Bislang wird im 3D-Druck überwiegend neues Material verwendet, während Recyclinglösungen selten zum Einsatz kommen. Genau hier setzt das Projekt an: Kunststoffabfälle sollen aufbereitet und in wiederverwendbares Filament umgewandelt werden.
Die Herstellung von qualitativ hochwertigem, marktfähigem Filament ist jedoch technisch anspruchsvoll. Voraussetzungen sind unter anderem sortenreine Materialien, eine gleichmäßige Materialstärke sowie eine konstante Farbqualität. Erste Erfahrungen aus bisherigen Projekten zeigen, dass hierfür ein intensiver Forschungs- und Entwicklungsprozess notwendig ist.

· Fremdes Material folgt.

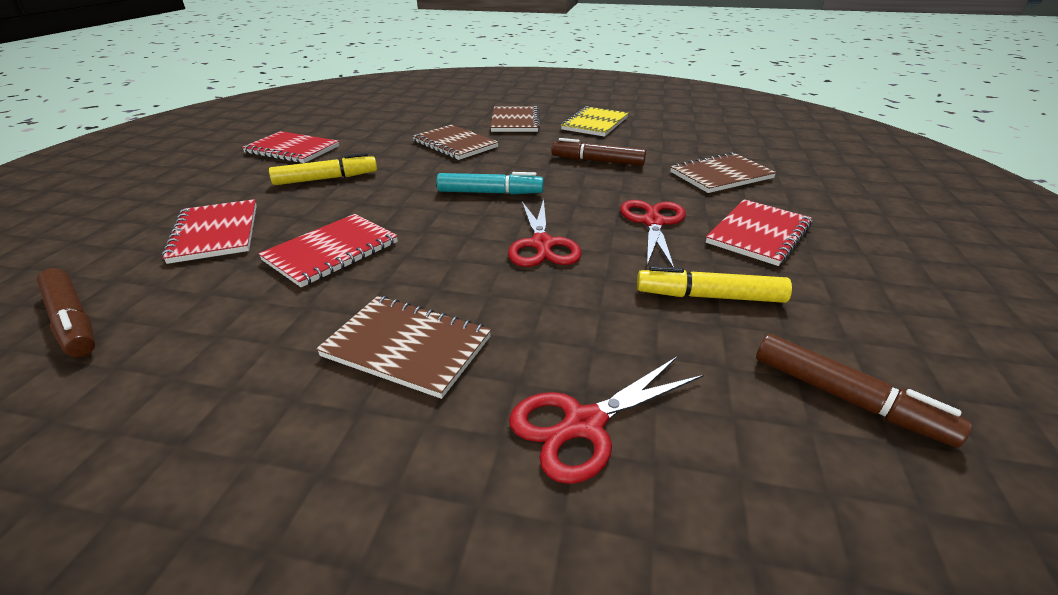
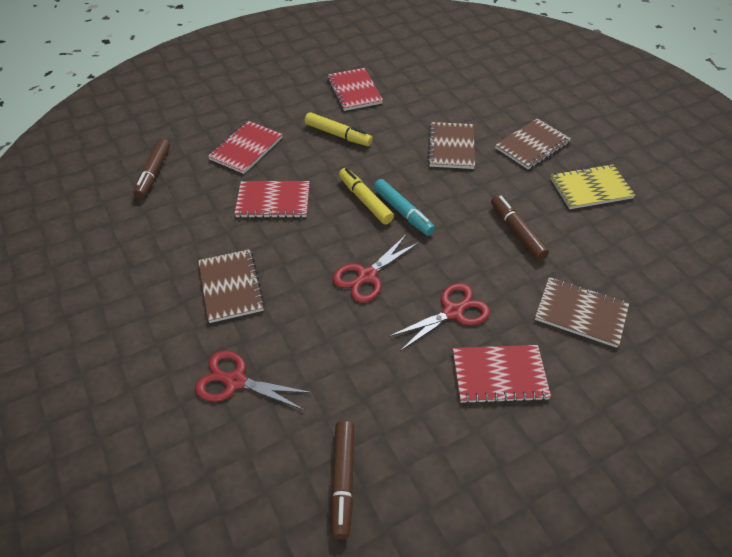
camera: 50 degrees right, 15 degrees up
(709, 296) = (387, 381): yellow marker -> yellow marker (365, 200)

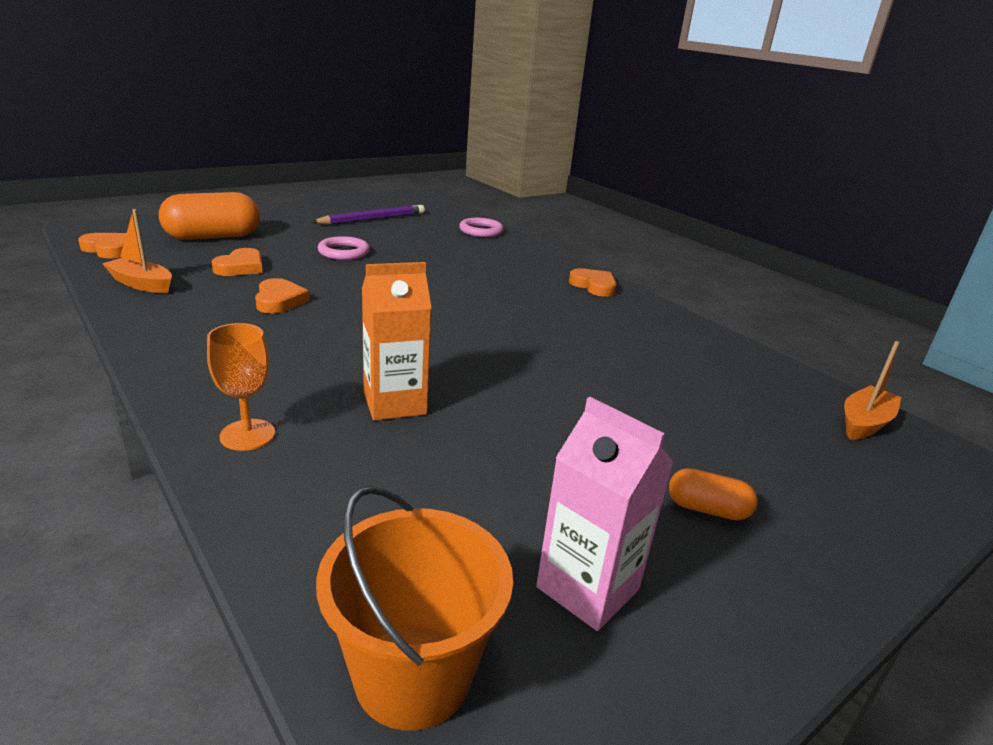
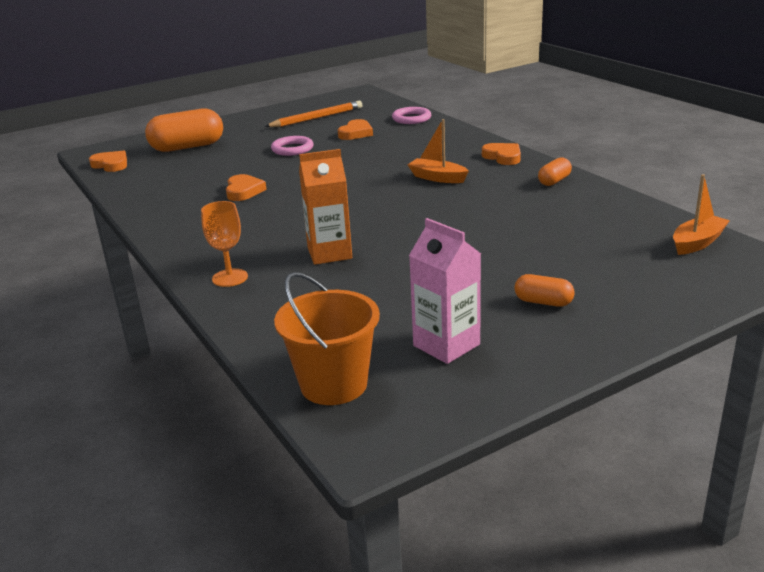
camera: 10 degrees right, 0 degrees up
(142, 284) = (141, 188): orange boat -> orange boat (437, 178)
(241, 267) = (212, 169): orange heart -> orange heart (356, 133)
(372, 219) = (317, 118): purple pencil -> orange pencil
(661, 322) = (554, 181): none -> orange capsule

Durch den parallelen Einsatz der beiden neuen Extruder können unterschiedliche Produktionsparameter gleichzeitig getestet und optimiert werden – etwa Schmelztemperatur, Druck, Kühlung und Aufwicklung. Die gewonnenen Erkenntnisse werden dokumentiert und im Netzwerk der Zukunftsschulen geteilt, um auch anderen Bildungseinrichtungen den Einstieg in das Kunststoffrecycling zu erleichtern.